Peter Jackson est un habitué des films longs. Ça se justifie pour la trilogie du Seigneur des Anneaux tant l'oeuvre de Tolkien est dense. Trois heures vingt pour King Kong, c'est sans doute excessif même si j'ai été vite emporté par ses talents de conteur comparables à ceux de Robert Zemeckis et Steven Spielberg.
Prendre quarante minutes pour nous montrer le New York des années 30 ne m'a donc pas dérangé. Ses artistes qui galèrent, les gens qui crèvent la dalle dans la rue.
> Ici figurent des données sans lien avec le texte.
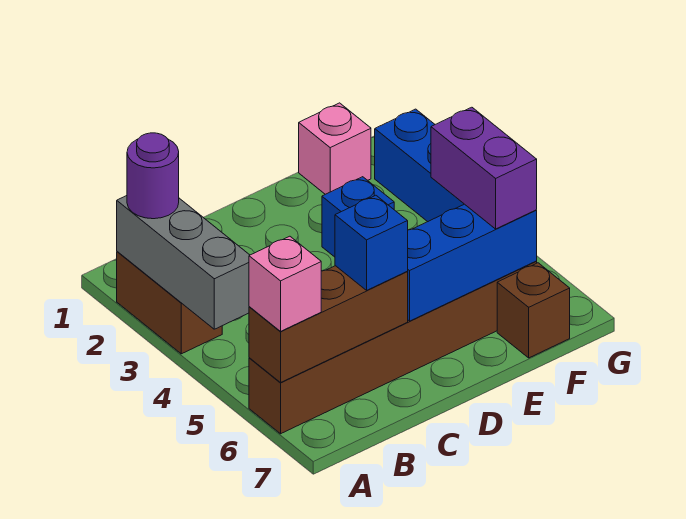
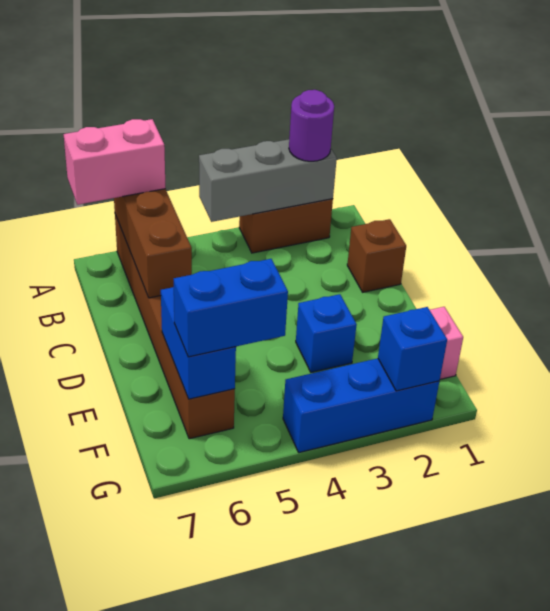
pink brick A6 level 3 -> pink brick A6:A7 level 3
blue brick C6 level 3 -> blue brick G2 level 2
blue brick D6:F6 level 2 -> blue brick E6:F6 level 2
purple brick F5:F6 level 3 -> blue brick F5:F6 level 3
brown brick F7 level 1 -> brown brick C1 level 1

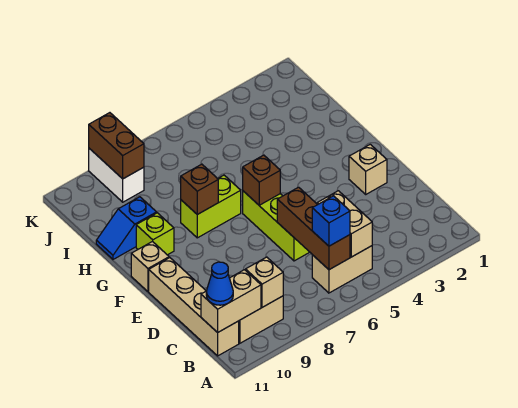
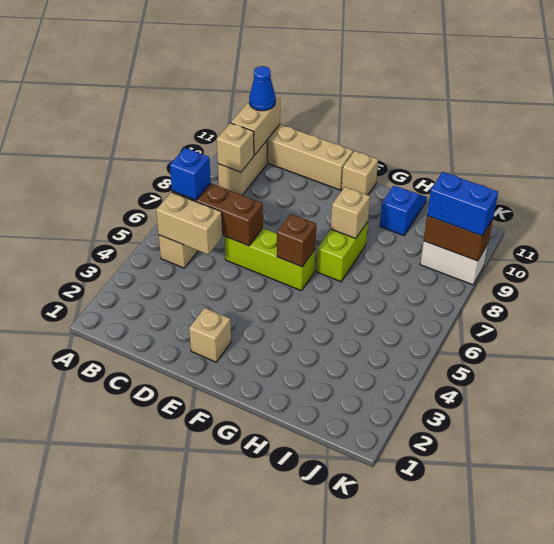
brown brick G8 level 2 -> tan brick G8 level 2
lime brick G10 level 1 -> none
none -> blue brick J9:K9 level 3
Bref, les suites de la crise de 1929.
Une fois sur l'île, c'est là que le grand spectacle commence. Déjà que l'ampleur de la reconstitution du New York de la Grande Dépression était fastueuse, sur l'île, c'est multiplié par la jungle, les monstres qui la peuplent, les indigènes et bien sûr Kong.
Avec Denham, il nous montre aussi toute la ténacité et la folie de ce réalisateur pour faire un film. Il détruit tout ce qu'il aime et cette citation est assez vraie. Elle est peut-être comparable à toute la passion qui anime Jackson pour le film de 1933 dont c'était le rêve de gosse de l'adapter.